Lieutenant General Cho Jong-sul, of the South Korean Army, said: "We found a man trying to defect to North Korea through the Imjin river, and local forces blocked him by shooting him down."
It happened near the western portion of the border in Paju, north of Seoul.
According to officials, border guards told Mr Nam to turn back, but he ignored them and went into a part of the river where there was no wire fence.
Lt Gen Cho said: "The company commander quickly approached the scene and warned him three times to come back.
"When the man disobeyed the warning and continued to try to cross the river, soldiers took out personal arms from the guard posts on the river and shot him."

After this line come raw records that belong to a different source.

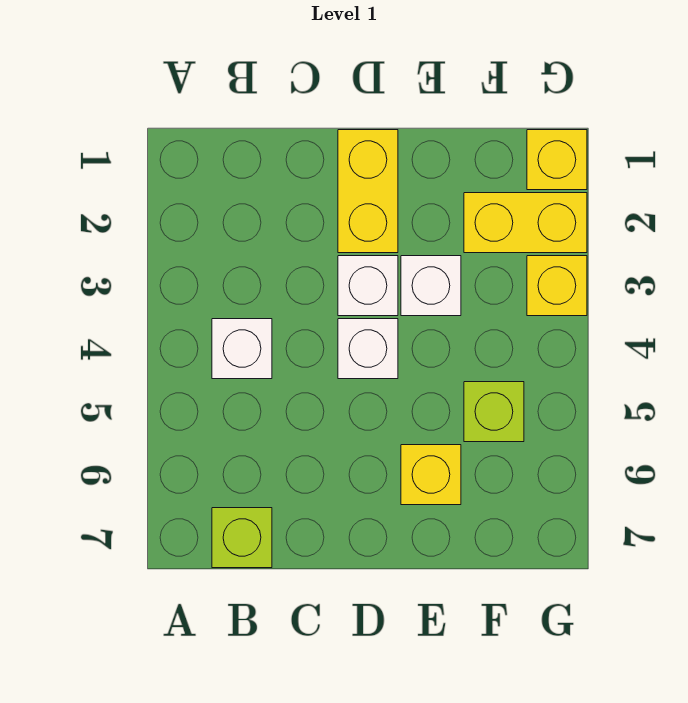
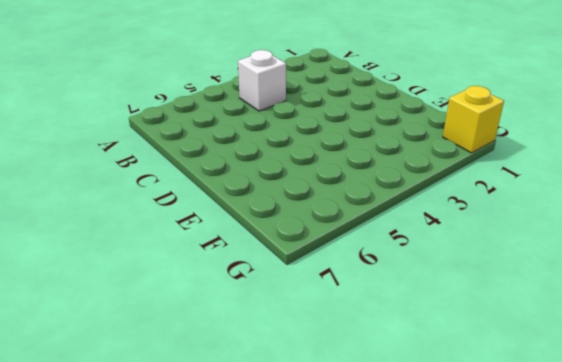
none -> lime brick B7 level 1
none -> yellow brick D1:D2 level 1

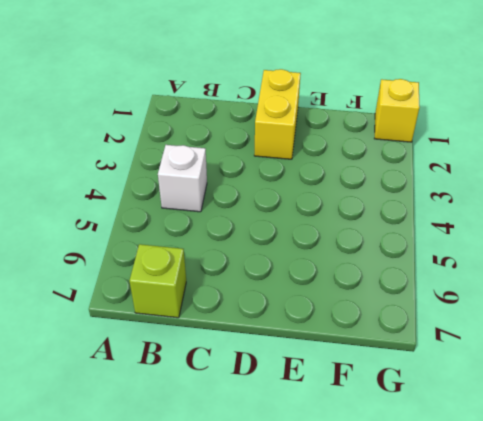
none -> white brick D3 level 1
none -> white brick D4 level 1

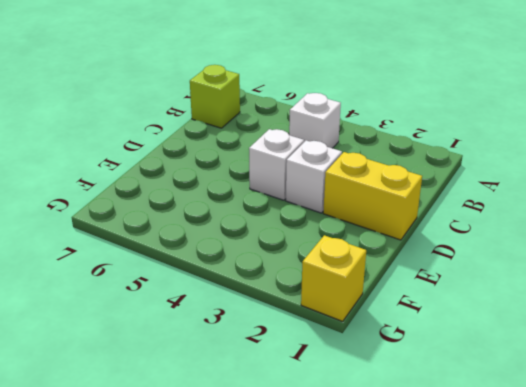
none -> white brick E3 level 1
none -> yellow brick E6 level 1

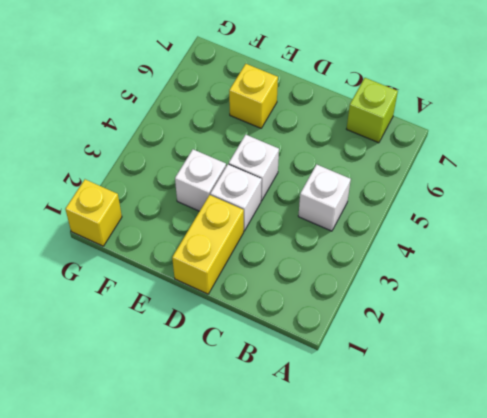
none -> yellow brick F2:G2 level 1
none -> lime brick F5 level 1

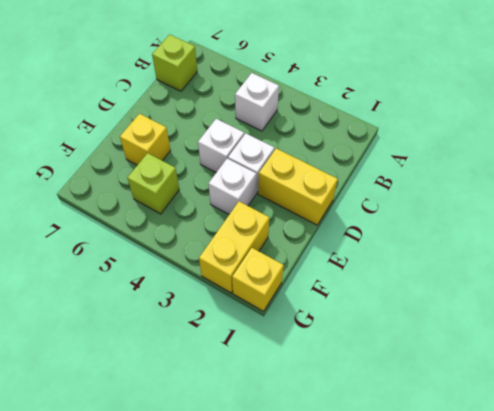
none -> yellow brick G3 level 1

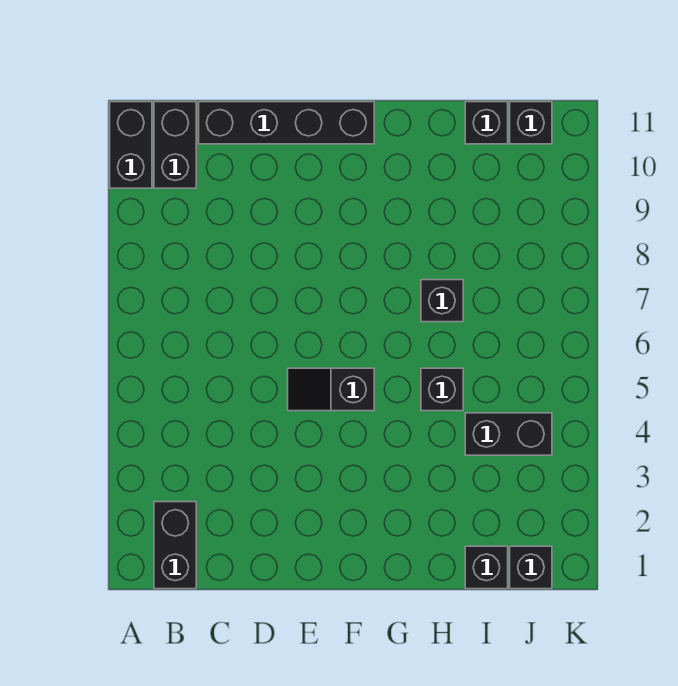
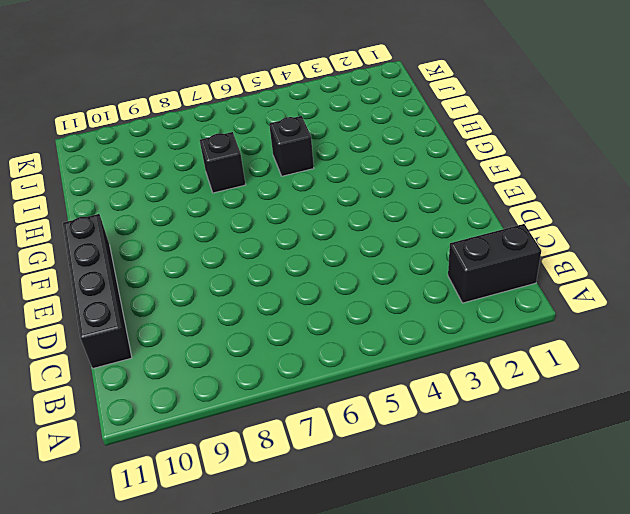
none -> black brick A10:A11 level 1
none -> black brick B10:B11 level 1
none -> black slope E5:F5 level 1 top F

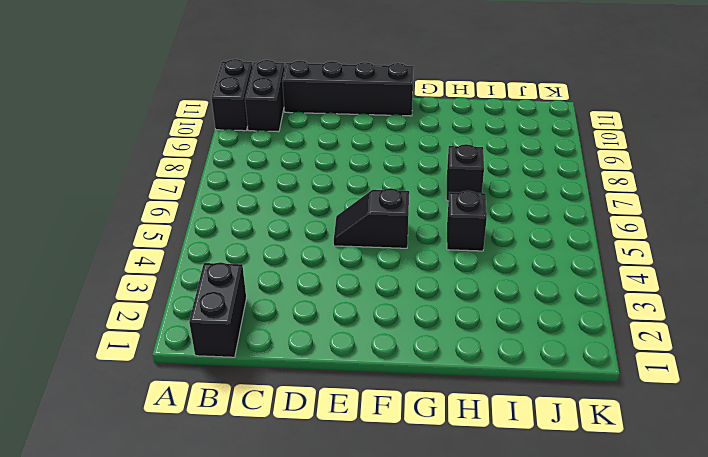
none -> black brick I1 level 1
none -> black brick I4:J4 level 1
none -> black brick I11 level 1

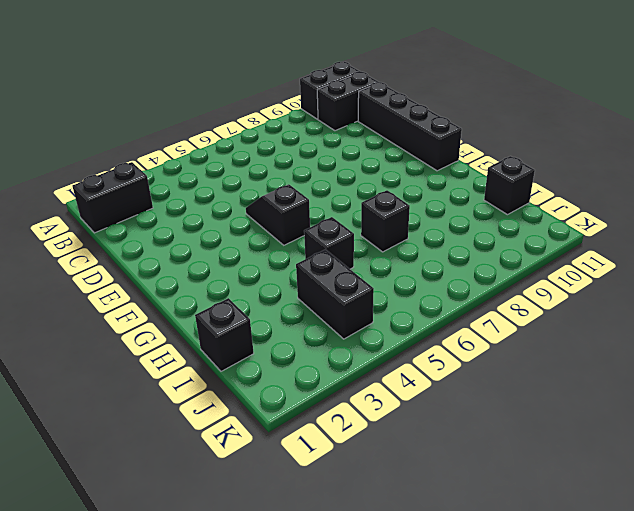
none -> black brick J1 level 1
none -> black brick J11 level 1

The man was later found to have tied buoys around himself and was carrying biscuits, according to officials.
North Korea's state media made no immediate comment about the shooting.
South Koreans have previously tried to defect to their impoverished, authoritarian northern neighbour, but cases are rare.
The Korean Peninsula is still technically in a state of war as the Korean War ended with an armistice, not a peace treaty.
More than 25,000 North Koreans have defected to South Korea, according to officials in Seoul.
Many travelled south after a famine in the 1990s that led to the deaths of hundreds of thousands of North Koreans.